Chicago Cubs baseball fans nationwide are celebrating after their team won the World Series early Thursday morning.
A rain delay and an extra inning made for high drama and a game that stretched past midnight.
"It's made for a storybook. It's made for a movie," longtime Cubs fan and Knox County communications director Michael Grider said Thursday afternoon. "I think that there's a little bit of a Cubs fan in everybody, if for no other reason than everybody kind of wants to, to a certain degree, root for the underdog."
He, like many baseball fans, was a little groggy heading into work Thursday.
"I was thinking later I should've worn my Cubs hat today, but I was lucky to get out of the house with a tie on," Grider said.
For East Tennesseans, he said, the whole series was extra special to watch, with a total of 13 former players for the Cubs AA affiliate Tennessee Smokies.

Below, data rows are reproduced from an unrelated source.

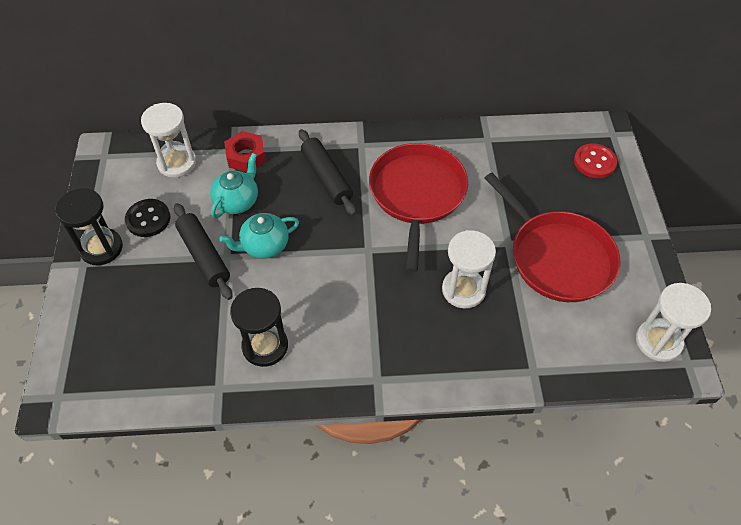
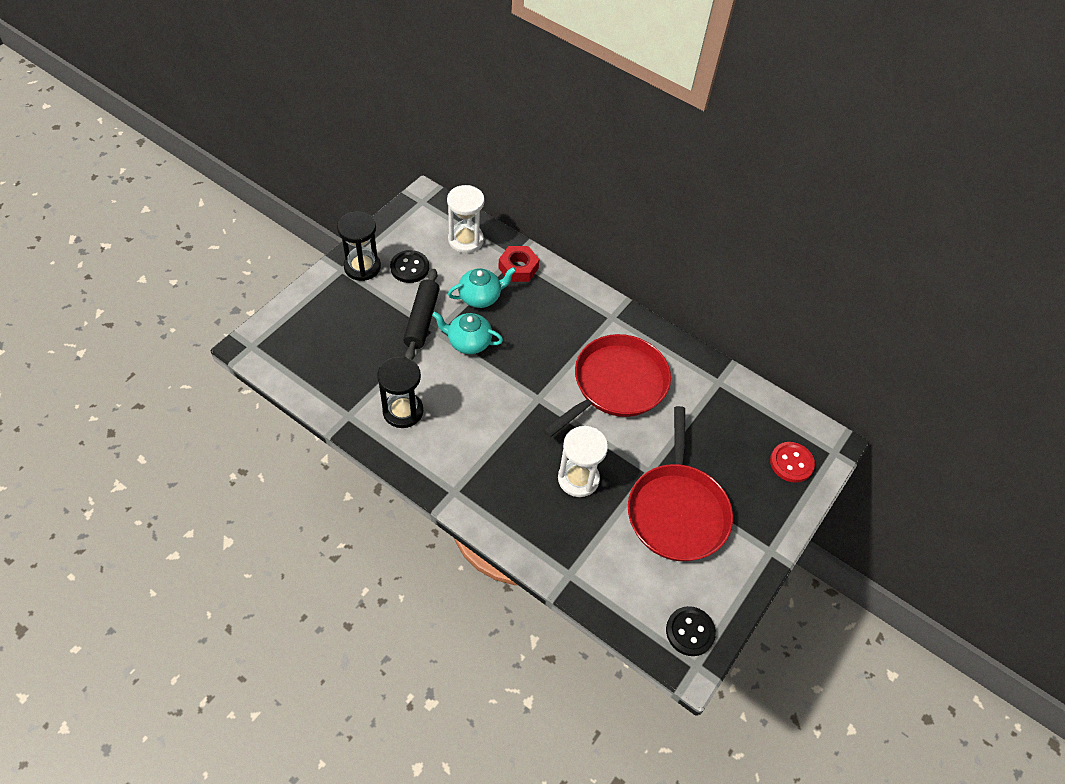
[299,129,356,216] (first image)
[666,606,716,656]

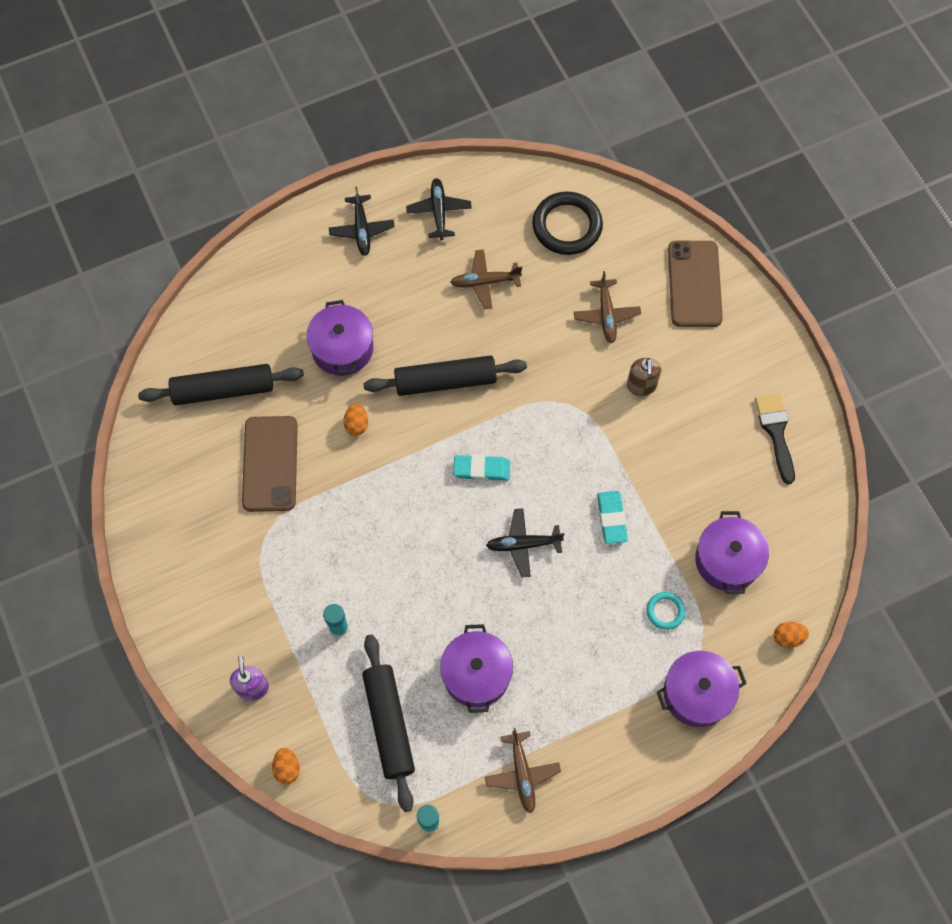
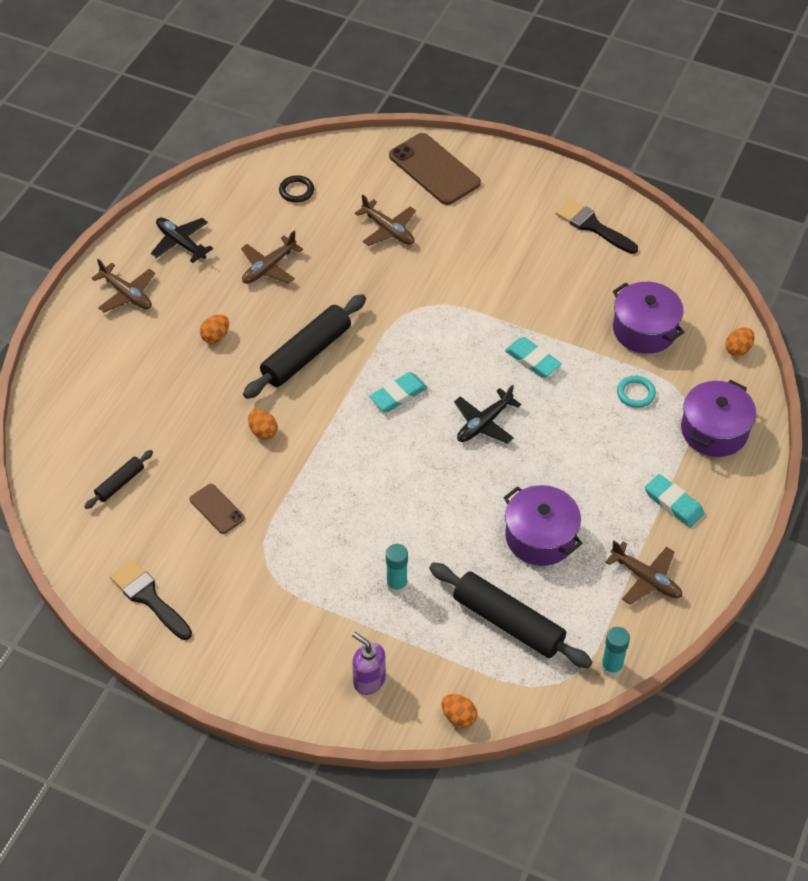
[91,259,155,312]
[279,175,314,202]
[306,300,373,376] (first image)
[627,358,661,396] (first image)
[84,450,153,509]
[190,484,245,534]
[200,314,229,343]
[645,474,705,528]
[110,560,192,640]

"I think that's really neat-- just being able to say, you know, 'I saw him,' or, 'I saw them play together,'" Grider said.
Smokies director of broadcasting Mick Gillispie agrees.
"10 years I've been the broadcaster for the Smokies, and it just so happens to be the 10 years that they've been the affiliate of the Chicago Cubs, so we've seen a lot of these players come through our system," he said.
12 former Smokies played for the Cubs in the World Series. One played for the Cleveland Indians.
Smokies president and COO Chris Allen said watching the World Series, at times, felt like a who's-who of former players.
"You look last night, you see Báez hit a homerun - he played here a few years ago. Kris Bryant, one of the stars of the entire World Series and possibly the most valuable player in the National League this year," Allen said. "I mean, it's so amazing to see these guys. Albert Almora, you know, it just goes on and on. Contreras."
Smokies Stadium in Sevier County saw record-breaking attendance this year, and with the Cubs' World Series win, team leaders say they anticipate large crowds again next season.
"I think it's going to help us locally maybe sell a few more season tickets, get more people out here," Allen said, "because, if you think about it, the folks that came out the last two years, they got to see some of the best baseball players in the world."
They're players who helped break the Cubs' losing streak of more than a century.